Перепелка птица полевая - Александр Доронин 23 стр.


* * *

Сарай стоял около реки. Когда-то там держали овец. Теперь зимой Варакин Федор укладывает сено. В сарае и сейчас клевер. Полностью не скормили скотине, и Федор оставил его на следующий год. У сарая рос вяз. Хмелем завитые кривые ветви так загородили дверь, что еле зайдешь. Да и кому придет желание лезть туда? Только влюбленным…

Именно щемящая душу любовь и торопила Розу Рузавину. Боялась, что увидят люди, по селу сплетни пойдут, но сама все-таки шла. Пусть ночью тропа еле заметна, женщине казалось, что она видит на ней каждый бугорок, словно путь освещало пламя любви. Дошла до сарая, спряталась под вязом и стала боязливо ждать. Муж ее, Трофим, рыбу ловил на Суре, а она…

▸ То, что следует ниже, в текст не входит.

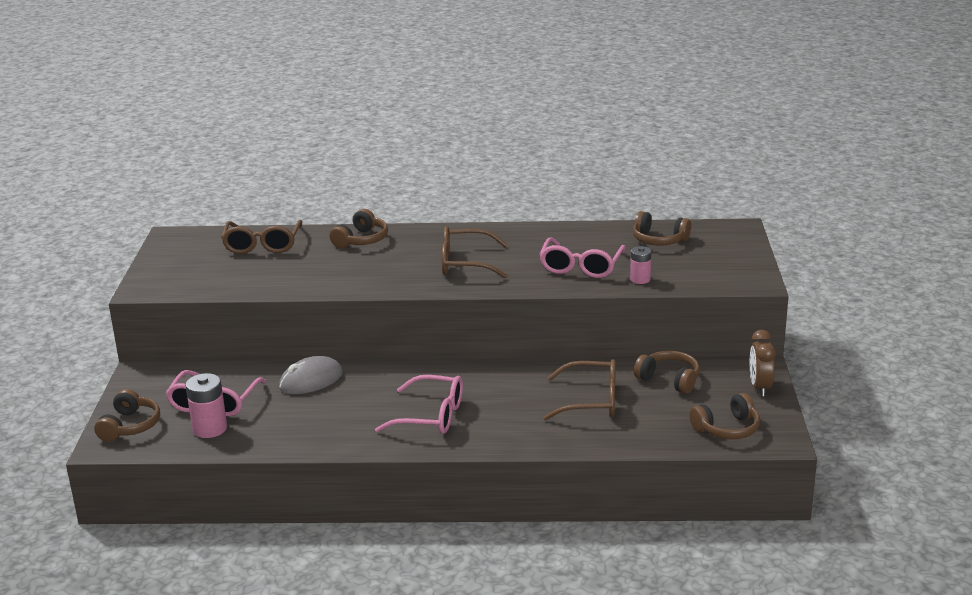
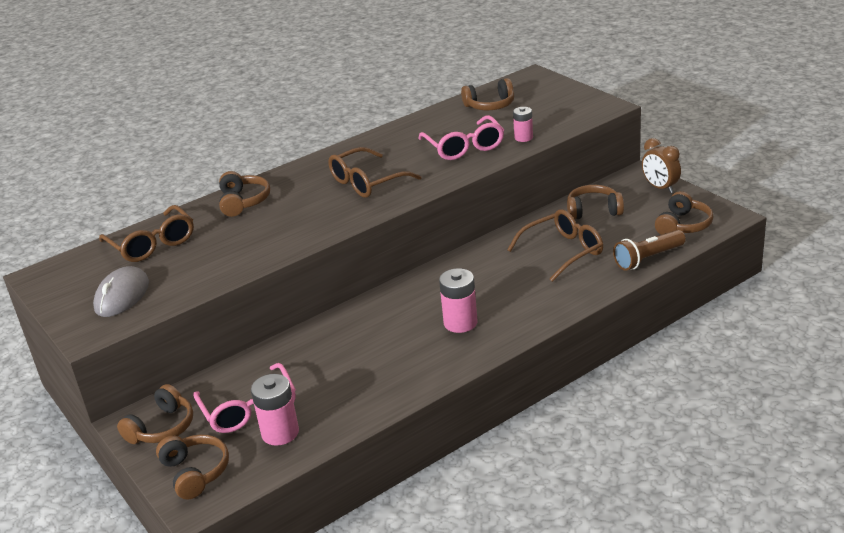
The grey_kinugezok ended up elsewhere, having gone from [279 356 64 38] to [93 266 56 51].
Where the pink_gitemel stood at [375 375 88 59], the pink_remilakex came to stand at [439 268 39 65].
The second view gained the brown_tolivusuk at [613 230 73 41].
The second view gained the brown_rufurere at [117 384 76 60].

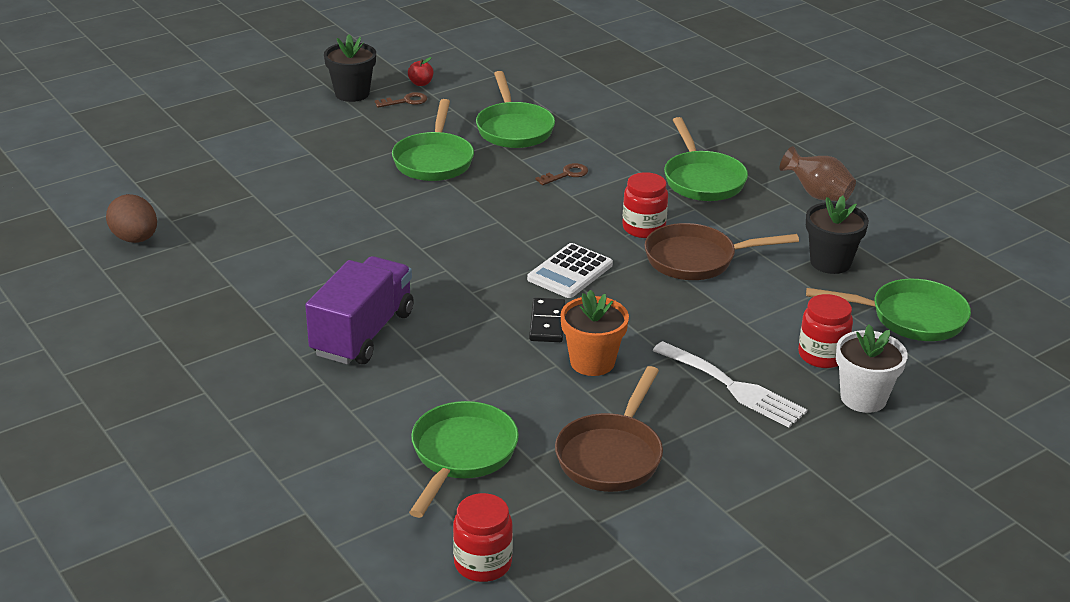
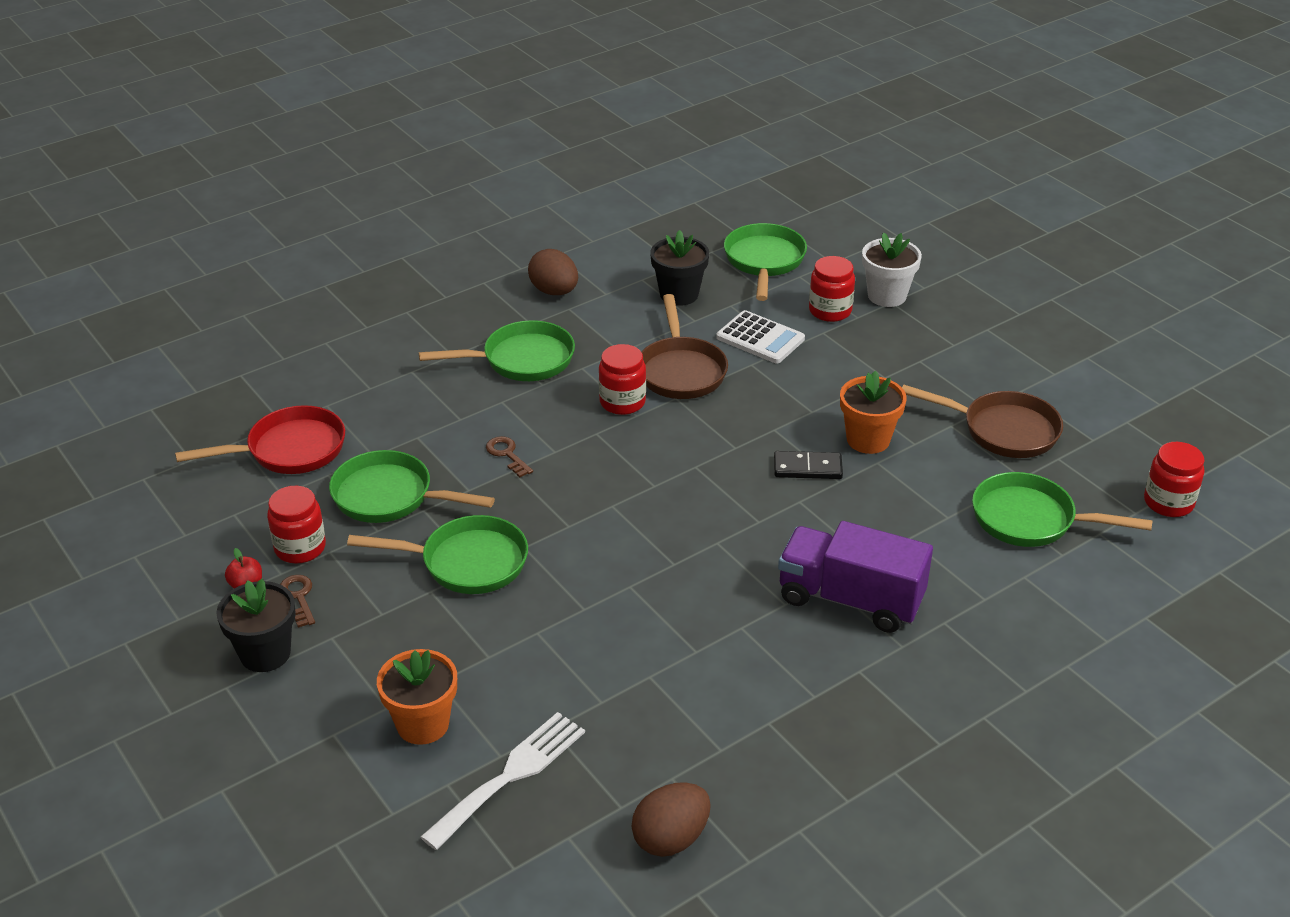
The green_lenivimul at [476 71 79 77] ended up facing another way, 150 degrees counterclockwise from before.
Where the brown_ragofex stood at [779 146 77 55], the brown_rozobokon came to stand at [528 249 50 46].
The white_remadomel ended up elsewhere, having gone from [527 243 86 55] to [716 310 89 54].
The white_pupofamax ended up elsewhere, having gone from [652 341 155 87] to [420 712 165 138].
The second view gained the red_lenivimul at [175 405 170 69].
The second view gained the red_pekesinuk at [267 486 59 78].
The second view gained the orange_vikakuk at [377 649 80 96].

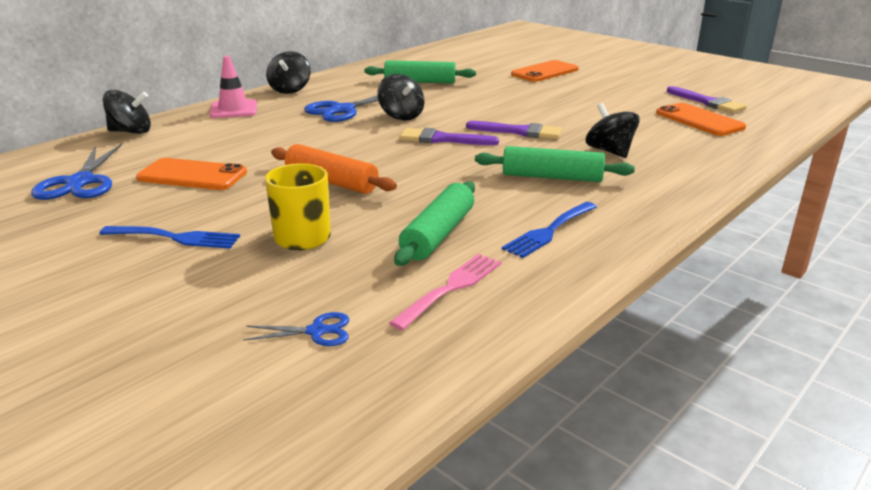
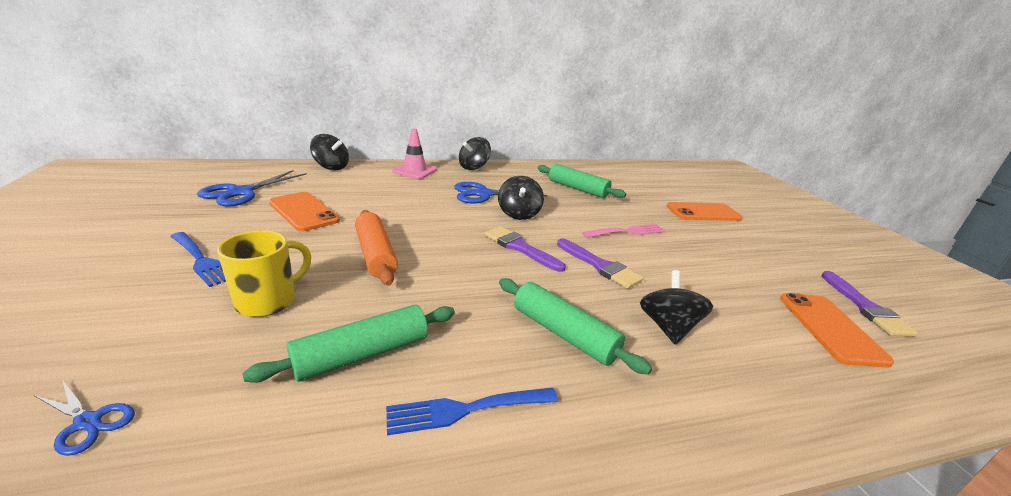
The pink_pupofamax ended up elsewhere, having gone from [389 254 112 77] to [582 224 84 14].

От ветра вяз похрустывал. Рядом река гоняла густую пену, играя в последние весенние забавы. Потом лето начнется, и река утихнет.

На том берегу шуршали ивы. Женщине чудилось, что это кто-то шепчет о ней.

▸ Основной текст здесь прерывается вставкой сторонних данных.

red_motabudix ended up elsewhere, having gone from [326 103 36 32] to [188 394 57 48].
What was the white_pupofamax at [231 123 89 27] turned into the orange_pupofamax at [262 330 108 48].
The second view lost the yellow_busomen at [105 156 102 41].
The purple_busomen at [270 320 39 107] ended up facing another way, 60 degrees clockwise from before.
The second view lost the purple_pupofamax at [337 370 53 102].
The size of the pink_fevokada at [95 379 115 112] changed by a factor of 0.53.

Вдали слышались тихие раскаты грома. Вблизи, за огородом, послышались шаги. Сердце у Розы затрепетало пойманной птицей. Миколь!

Это на самом деле был он. Увидел Розу под деревом, зашептал:

- Немного задержался, прости… Думал, не придешь. - Посмотрел на небо - там овечьим стадом плыли густые облака. Грустные, взлохмаченные. Трофим обнял женщину - та даже "ойкнуть" не успела. Потом тронул ветку вяза - из-под навеса потянуло запахом прелой травы.

- Нет, нет, туда нам незачем, - попятилась Роза.

- Что, под вязом будем стоять, у людей на виду? - Нарваткин не стал тянуть время, взял женщину на руки. Та молча обвила его шею, будто боялась упасть.

В сарае нечем было дышать. Сверкнула молния. Дождь, кажется, был еще вдалеке.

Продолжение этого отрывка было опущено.